“We should all speak like sirens. Use our voices to make a difference, because all of them matter.”
Tavia is already at odds with the world, forced to keep her siren identity under wraps in a society that wants to keep her kind under lock and key. Never mind she’s also stuck in Portland, Oregon, a city with only a handful of black folk and even fewer of those with magical powers. At least she has her bestie Effie by her side as they tackle high school drama, family secrets, and unrequited crushes.
But everything changes in the aftermath of a siren murder trial that rocks the nation; the girls’ favorite Internet fashion icon reveals she’s also a siren, and the news rips through their community. Tensions escalate when Effie starts being haunted by demons from her past, and Tavia accidentally lets out her magical voice during a police stop. No secret seems safe anymore—soon Portland won’t be either.
When I heard of this book and saw the cover I was sold. Mermaids? Check. Sisters/Female friendship? Check. Black girl magic? Check.
This book promised a lot and I was here for it. It felt like the perfect time for this book, in the wake of the ever-growing Black Lives Matter movement. Using the metaphor of the sirens’ oppression to hold a mirror up to the current political and cultural climate.
But the metaphor was layered on top of the actual thing it was trying to explore. And sometimes it was to the detriment of the actual plot.
I wanted to like this book. And I believe I would’ve fully if it had followed up on all its promise. There was so much potential that felt a little wasted at times. There were plenty of moments that felt truly inspired and if the whole book was like that it wouldn’t be a problem. But, unfortunately, the plot often skidded to a halt to go back to thematic musings by the main characters. Obviously, as a white woman, I can’t make judgments. These themes are important, but I often felt like there needed to be less philosophical/political conversations and more magic.
The themes are clear. They’re there in full view, though it seemed we needed to be reminded over and over again. I’m fine reading a political commentary, but when it’s disguised as a fantasy, it turns me off a little. Just be honest with me about what this book really is.
But, the story is chock-full of so many wonderful ideas and premises that I wish had been explored further. Especially the world building.
The magical realism in this book is to titillating. The readers are given this fantastical but fully realistic world that’s packed with mythology and magical creatures. But this amazing world is never fully realized within the confines of this book. A couple hundred pages more to include proper exploration would’ve been the trick, because I just wanted to know more.

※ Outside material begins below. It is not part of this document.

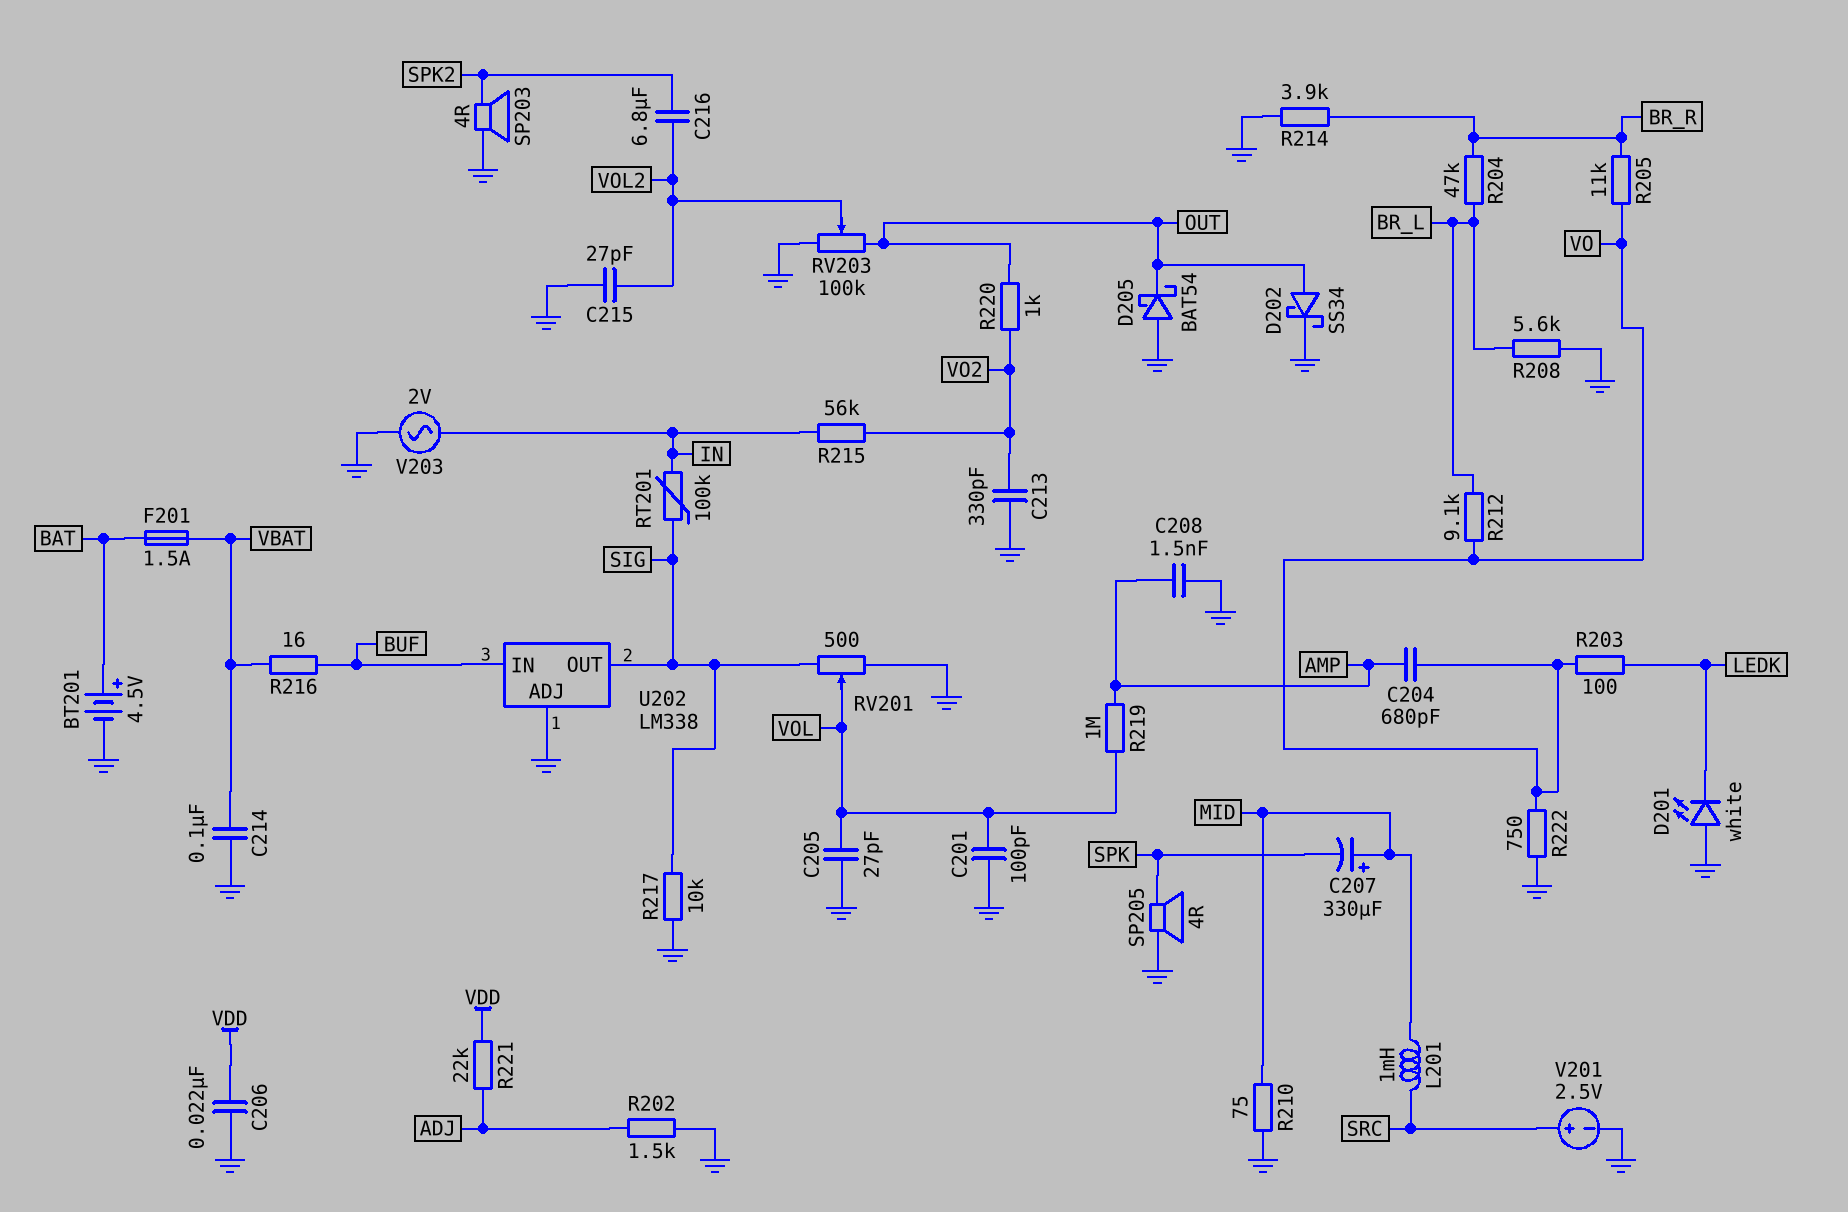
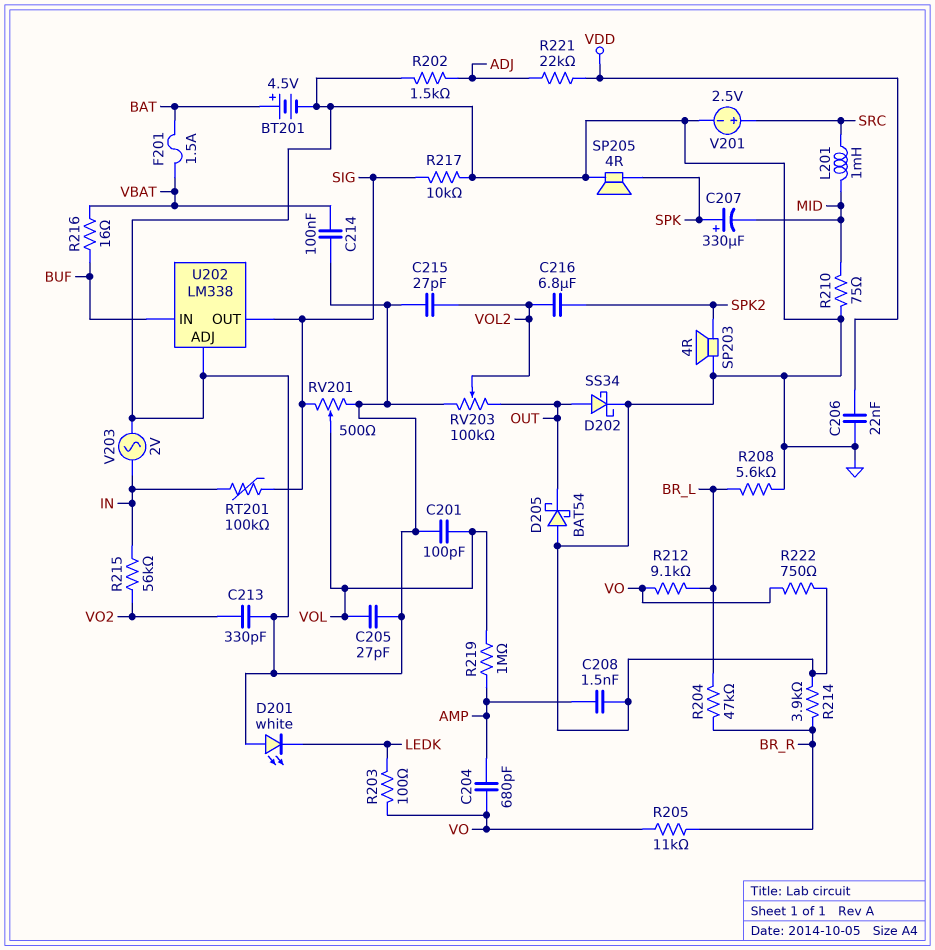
C207: 330uF (plus MID, minus SPK) -> 330uF (plus SPK, minus MID)
R220: 1k (OUT, VO2) -> none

Much of my confusion and frustration with this book might have been mitigated by some further world building. I didn’t know where the line was drawn; what was possible and what wasn’t; what mythical creatures were real and which weren’t.
And it’s kind of a pivotal part of the book, but the lack of explaining meant I was more befuddled by what was happened than enthralled.
But I loved Effie and Tavia’s relationship. I’m all about strong female friendships and found families (see: my own writing), and this was my favourite part of the book. All my favourite scenes were them together being each other’s rocks.
But their POV voices lacked distinction and sometimes it felt like they could’ve been the same person.
I liked Effie’s arc a little bit more—dunno why, just did—but I felt like she was under-utilized for the first part of the novel. *Minor Spoilers* I think it was because I was confused half the time as to whether or not she really was a mermaid or if the Ren Faire was more than it was. But this goes back to the lack of proper explaining of the mythology of the world in which Effie and Tavia live. Of course, all is revealed at the end, but I shouldn’t be so confused for 90% of the book.
For me, I wanted Effie to be more active in her own journey. I wanted her to go looking for answers instead of just saying “ah, oh no!” every time something weird happened to her.
The other characters in the book weren’t nearly as well fleshed out. They were interesting, but often were cardboard cutouts to populate the background and worse, sometimes felt like they were only there to be props for the social commentary.
Especially near the end, at the climax. I couldn’t understand the motivations of some of the background characters because they hadn’t been fleshed out properly. It seemed like, “Oh she’s just a hateful and vindictive person because that’s who she is.” And while that’s valid, it wasn’t totally satisfying.
However, I really liked the ending… like the last 20 pages were fantastic. And it finally gave the satisfaction the whole novel had promised. I just wished it could’ve come a little sooner. I don’t know. Maybe.
All in all I did like the book, but I felt like it promised so much without delivering until the very end. There’s a difference between tantalizing and suspenseful and just frustrating. A Song Below Water walked the line between them and would often flip flop. As I said before, I think a lot of the problems I had with it would’ve been solved with letting the reader have more than the sliver of world mythos we experienced. It wouldn’t have left me so frustrated.
But if you’re looking for a book with Black girls being amazing, important social commentary, and a sprinkle-winkle of magic, then you’ll probably enjoy this book.